Martinborough Pinot Noir 2016
Intense dark cherry, forest floor, and savory aromatics osculate the nose on first approach with hints of dried vanilla and lightly toasted nuts. A structured front palate turns quickly into luscious, juicy tannins with a lingering suppleness. The finish is dry with hints of spice. After a few breaths the wine opens up to crushed strawberry seeds and more savory notes. The palate evolves into a more creamy and textural wine.
"The palate is concentrated and succulent, delivering velvety mouthfeel and ripe fruit intensity, leading to a superbly long silky finish"
-Sam Kim, Wine Orbit 94 points
Martinborough sits in a perfect Pinot Noir pocket on the lower North Island. To the west of Martinborough is the Rimutaka Mountain ranges, protecting the region from the westerly rains. To the southeast lies the Aorangi Range and due east are the foothills leading up the coast of the North Island. There is, however, some exposure to the cold southerlies coming up through Palliser Bay in the spring that limit flowering and result in low yielding vines producing fruit of high intensity.
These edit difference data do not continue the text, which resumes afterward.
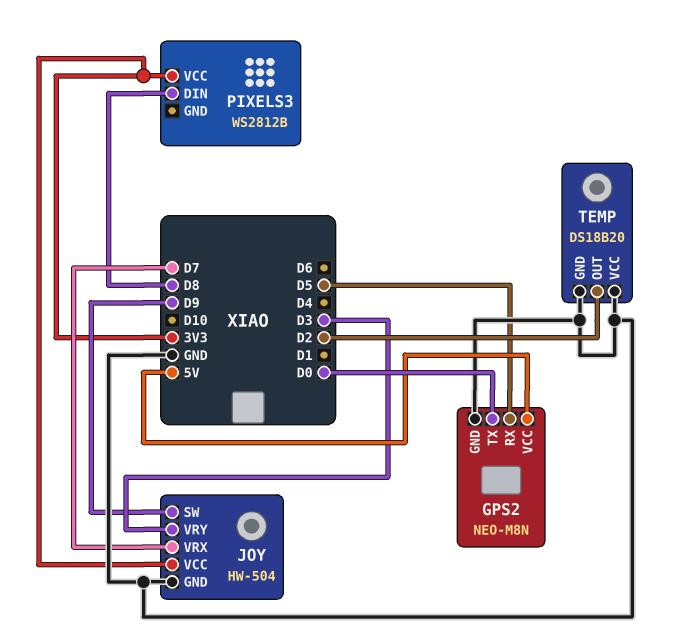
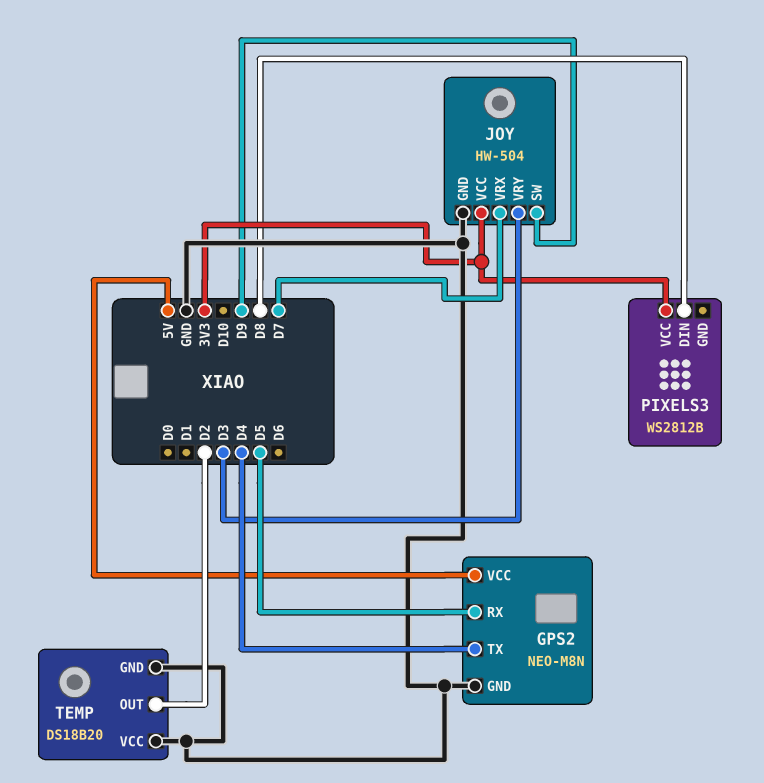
GPS2 pin TX: D0 -> D4

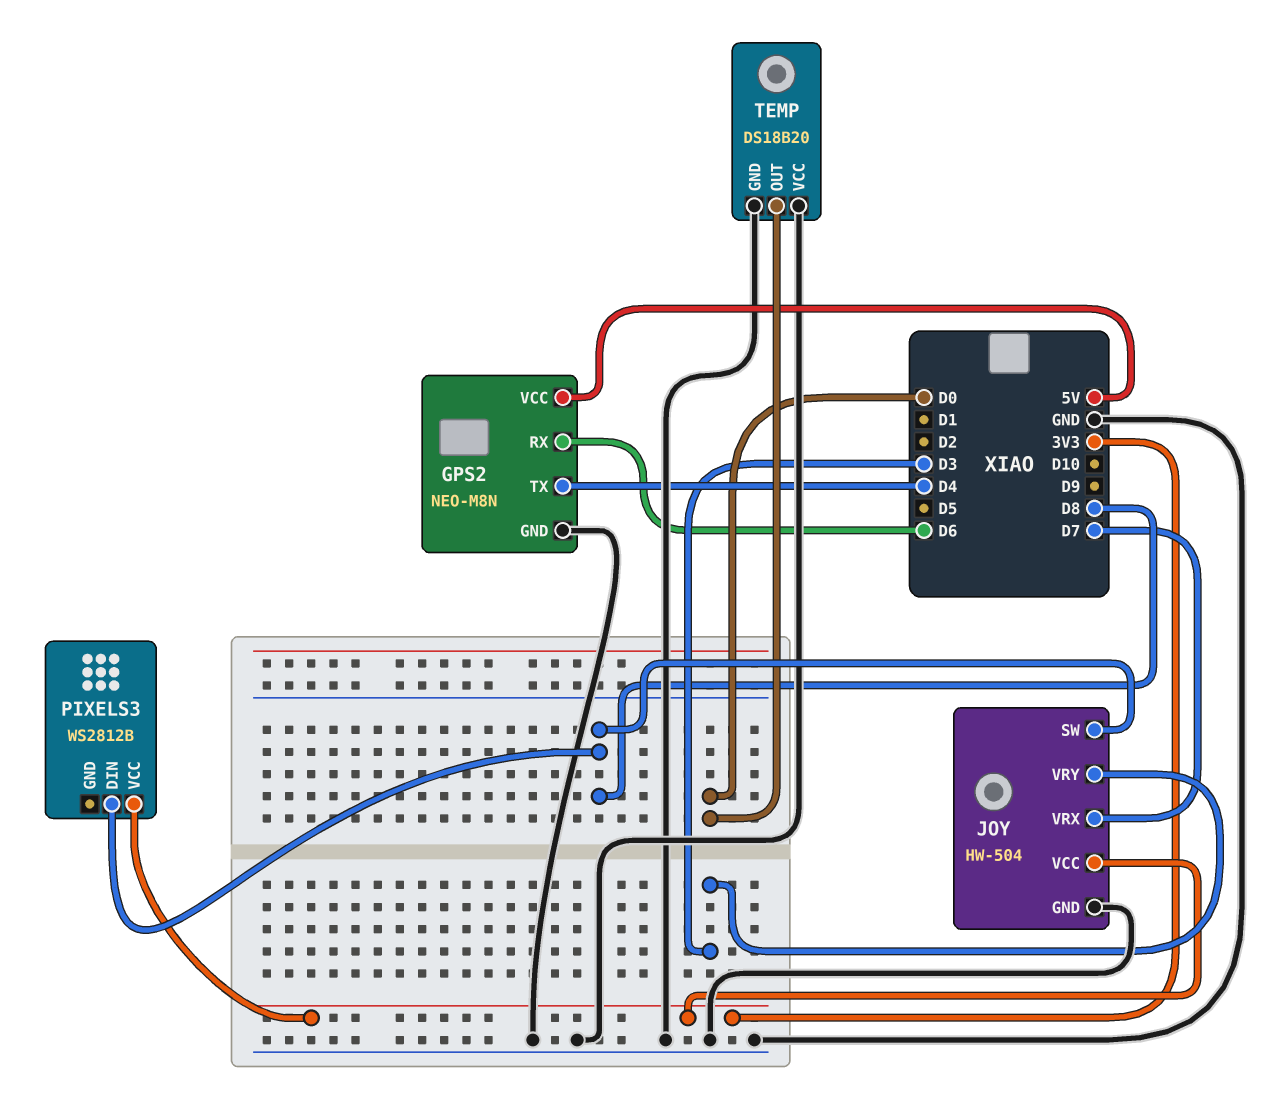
GPS2 pin RX: D5 -> D6
JOY pin SW: D9 -> D8
TEMP pin OUT: D2 -> D0

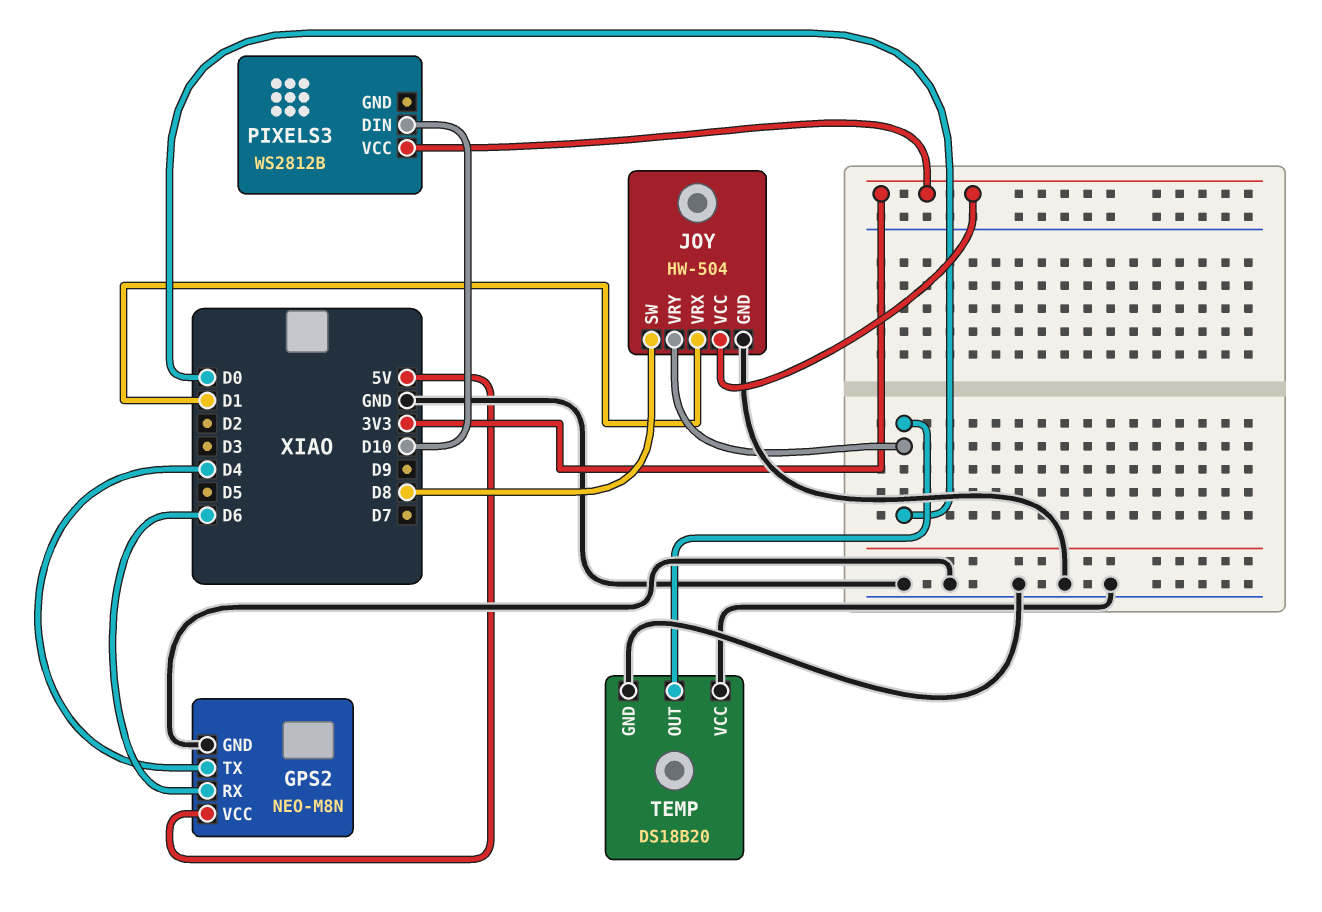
JOY pin VRX: D7 -> D1
JOY pin VRY: D3 -> D0
PIXELS3 pin DIN: D8 -> D10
This single vineyard wine was produced from a dry farmed block with a unique soil structure for Martinborough. Slightly more elevated than the typical river terrace soils than most of Martinborough,
this vineyard has great exposure with a northeast aspect. The vines are planted in 100% Dijon clones of 667, 777, 5, 114 and 115, half of which are planted on their own rootsock. The vineyard is maintained organically with no weedsprays or pesticides.
The fruit was picked by clones over the course of two weeks and fermented separately. Light, gentle plunging in small fermentation tanks with 10% whole bunches in the mix. The ferments were on skins for 3 to 4 weeks and then pressed gently through a small basket press. They were settled in tanks and then put to barrel where they slowly went through secondary fermentation, finishing in the spring.
Each barrel was evaluated and then chosen for the final blend and bottled the following year in February resulting in 10 months in French barriques with 10% new oak, 20% 2 and 3 year old oak and the balance in neutral oak. The wine was then left in bottle for an additional year before being released.